The recognition of the inevitability of change and the prominent role played by chance serves as the lead-in to a discussion of the kinds of changes that can appear in the living world, their consequences and contexts. For instance when populations or lineages lose reproductive contact with each other their genomic information naturally tends to diverge, and such divergences can lead to the emergence of physical and/or behavioural differences among populations and lineages. Such variations can also emerge within lineages and populations, and if those variations affect survival and reproductive success they can become involved in what is commonly called Darwinian evolution - a subject that is discussed at some length with regards to evolutionary changes in lineages, populations, genomes, living communities and ultimately the entire biosphere. For instance the periods following mass extinctions have been marked by the emergence of new kinds of natural communities worldwide and with rapid and radical changes within many organism lineages, such as the explosion in new varieties of mammals following the K-T debacle.

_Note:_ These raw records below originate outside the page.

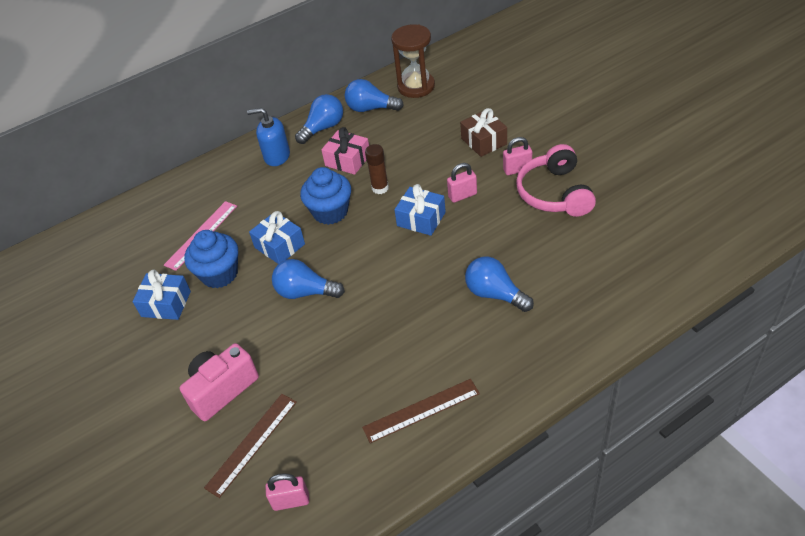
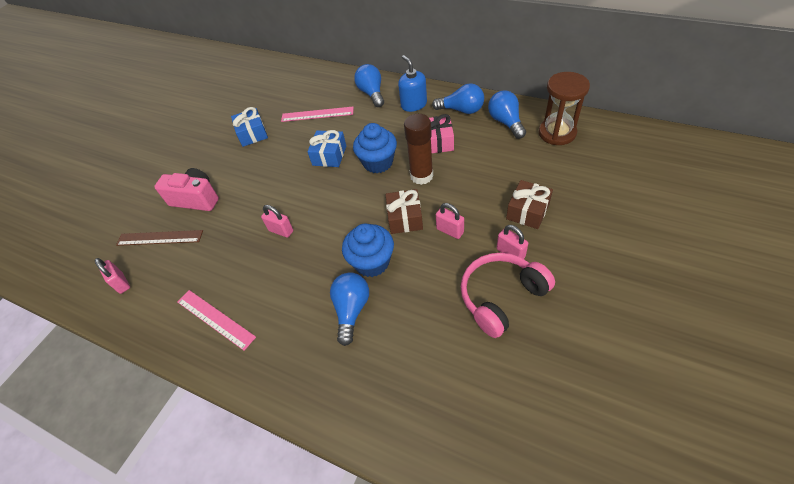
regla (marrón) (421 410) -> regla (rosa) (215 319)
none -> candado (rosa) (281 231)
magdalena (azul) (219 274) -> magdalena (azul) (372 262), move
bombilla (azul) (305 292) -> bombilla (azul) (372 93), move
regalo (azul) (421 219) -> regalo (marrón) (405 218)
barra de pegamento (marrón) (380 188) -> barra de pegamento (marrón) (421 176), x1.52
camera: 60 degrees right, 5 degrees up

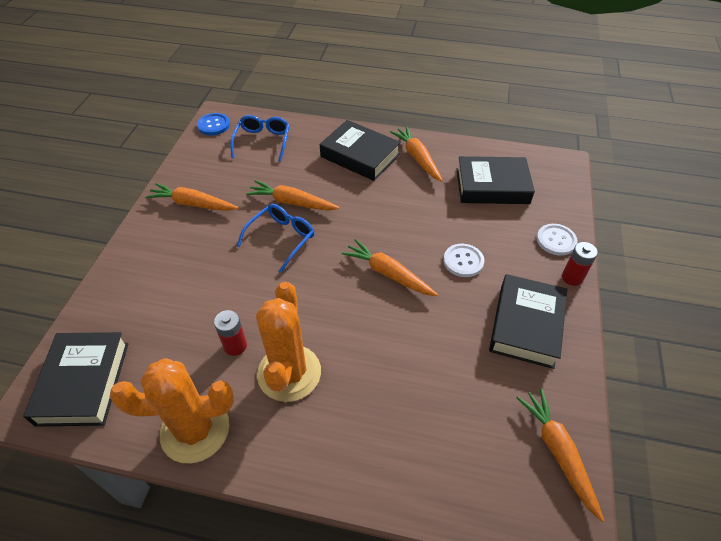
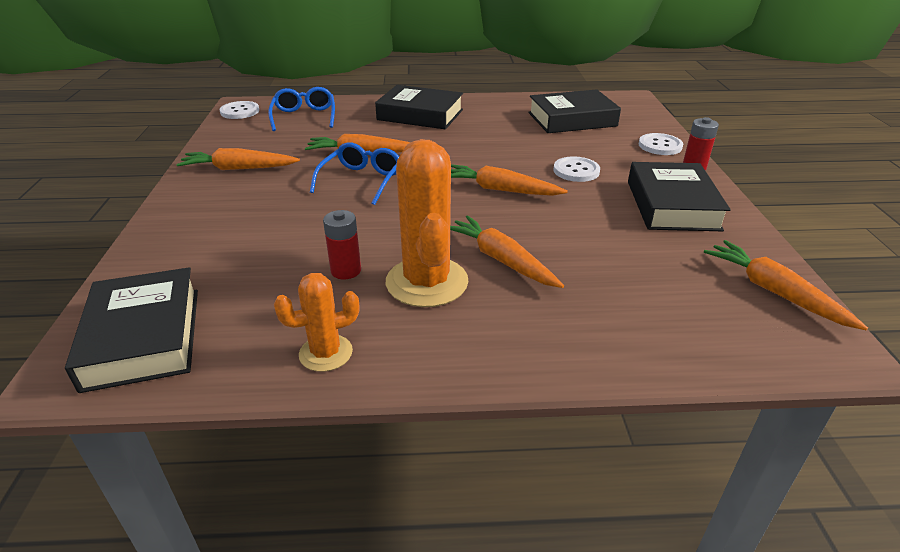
botón (azul) (213 125) -> botón (blanco) (240 111)
cactus (naranja) (195 430) -> cactus (naranja) (326 353), x0.56
zanahoria (naranja) (417 158) -> zanahoria (naranja) (501 260), move
camera: 15 degrees left, 15 degrees down

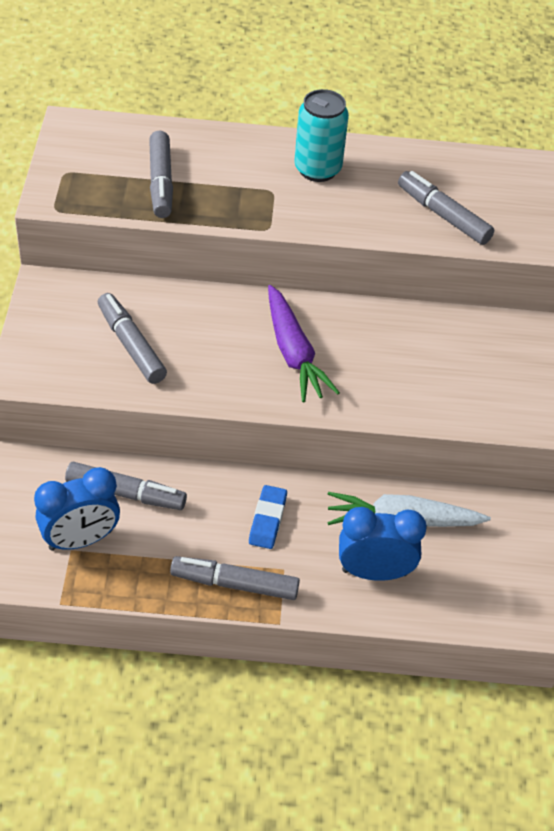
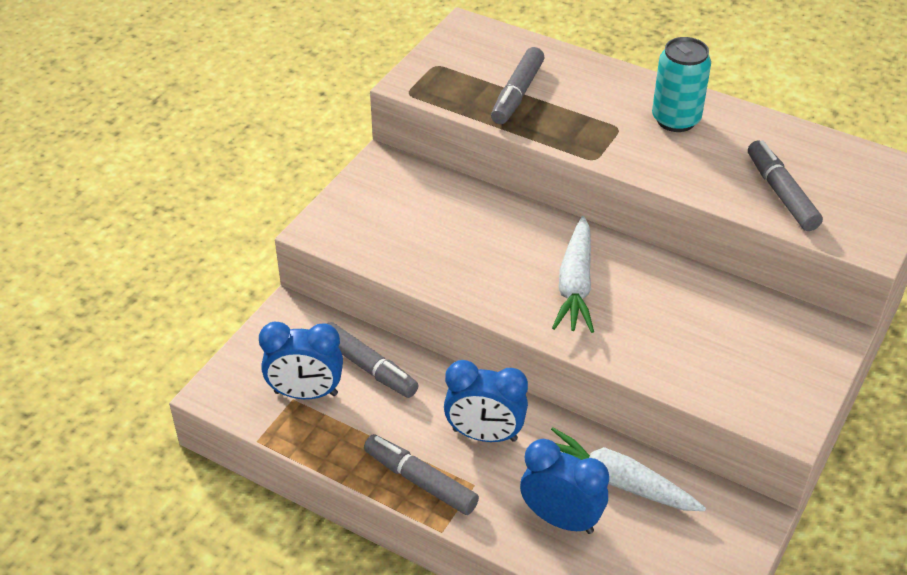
goma de borrar (azul) (267 520) -> despertador (azul) (484 435)
zanahoria (morado) (294 353) -> zanahoria (blanco) (575 285)
rotulador (gris) (131 345) -> none
camera: 30 degrees right, 5 degrees down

By the end of the chapter the major concepts of variety, change, organization, information, evolution and survival are combined in a vision of the living world that is markedly different from the traditional conception of a planet with a place for everything and everything in its place, set within a universe that is proceeding grandly towards perfection. Instead we find a world full of lineages, populations, communities and other participants in the ongoing struggle to survive and contribute to posterity, all of which are involved in evolutionary journeys where chance plays a major role but not predetermined goals, external guidance or ideal models. Some routes may seem easier to follow than others and some destinations may seem quite attractive, but a close look at each journey inevitably reveals not a smooth and irresistible progression but a series of small and short-sighted steps - the kinds of steps that can lead towards destinations that would make no sense in a perfect world.